Cet enseignement est ordonné en trois temps :

Premièrement, Marie est complètement victorieuse du péché parce qu'elle est pleine de grâce[2].

En deuxième lieu, Marie devient mère de Dieu par la plénitude de la grâce qui l'habite.

En troisième lieu, Marie intercède efficacement pour toute l'humanité parce que justement elle est infiniment riche de la grâce.

La bienheureuse Vierge est pleine de grâce quant à trois choses.

[Marie, pleine de grâce]

Premièrement, quant à l'âme, dans laquelle elle eut la plénitude de la grâce. Dieu, de fait, donne la grâce pour deux choses, à savoir, pour faire le bien et pour éviter le mal; et, pour ce qui est de ces deux choses, la bienheureuse Vierge eut la grâce la plus parfaite.

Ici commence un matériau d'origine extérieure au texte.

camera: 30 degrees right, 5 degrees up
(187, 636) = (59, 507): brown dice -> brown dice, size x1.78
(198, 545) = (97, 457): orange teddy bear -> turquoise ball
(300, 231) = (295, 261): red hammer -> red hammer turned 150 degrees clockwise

Après Jésus-Christ, elle évita le péché d'une manière plus parfaite que nul autre saint.

Le péché, en effet, est, ou originel, et elle fut pure dès le sein de sa mère [Texte latin : Peccatum enim aut est originale, et de isto fuit mundata in utero], ou mortel ou véniel, et elle fut exempte de ceux-ci.

C'est pourquoi il est écrit au livre des Cantiques, chapitre IV: "Vous êtes toute belle, ma bien-aimée, il n'y a pas en vous de souillures."

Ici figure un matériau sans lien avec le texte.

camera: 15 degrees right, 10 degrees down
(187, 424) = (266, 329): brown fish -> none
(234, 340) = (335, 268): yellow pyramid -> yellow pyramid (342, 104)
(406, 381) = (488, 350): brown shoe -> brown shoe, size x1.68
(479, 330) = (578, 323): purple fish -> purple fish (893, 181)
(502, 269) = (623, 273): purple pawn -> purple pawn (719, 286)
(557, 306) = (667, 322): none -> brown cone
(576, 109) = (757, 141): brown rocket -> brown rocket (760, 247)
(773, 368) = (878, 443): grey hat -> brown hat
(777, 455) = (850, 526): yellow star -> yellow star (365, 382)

Saint Augustin dit, dans son livre de la Nature et de la Grâce:

 "Si, excepté la vierge Marie, on interrogeait tous les saints et saintes qui ont vécu ici-bas s'ils ont été sans péchés, ils s'écrieraient d'une voix unanime: Si nous disons que nous sommes sans péché, nous nous trompons nous-mêmes, la vérité n'est pas en nous. Exceptez donc, dis-je, cette Vierge, de laquelle, pour l'honneur du Seigneur, quand il s'agit du péché, je ne veux nullement parler."

Nous savons qu'il lui a été donné plus de grâce pour vaincre le péché, sous quelque forme qu'il se présentât; elle a mérité de concevoir et d'enfanter celui qui, comme il est constant, ne fut souillé d'aucun péché.

Mais Jésus-Christ l'a emporté sur la bienheureuse Vierge, en ce qu'il a été conçu et qu'il est né sans le péché originel; pour la bienheureuse Vierge, elle a été conçue dans le péché originel, mais elle n'est pas née en lui[3].

La bienheureuse Vierge pratiqua même toutes les vertus d'une manière parfaite; pour les autres saints, ils en pratiquèrent quelques-unes d'une manière plus spéciale; l'un pratiqua surtout l'humilité, l'autre, la chasteté, un autre, la miséricorde; c'est ce qui les fait donner comme les modèles de vertus particulières: ainsi le bienheureux Nicolas est un modèle de miséricorde, etc. Mais la bienheureuse Vierge, elle, est le modèle de toutes les vertus, parce qu'en elle vous trouverez un modèle d'humilité. Il est écrit en saint Luc, chapitre I: "Voici la servante du Seigneur;" et plus loin: "Il a regardé l'humilité de sa servante." Elle est un modèle de chasteté: "Je n'ai connu aucun homme;" elle est, comme il est facile de le voir, le modèle de toutes les vertus. Ainsi donc elle est pleine de grâce, et pour faire le bien, et pour éviter le mal.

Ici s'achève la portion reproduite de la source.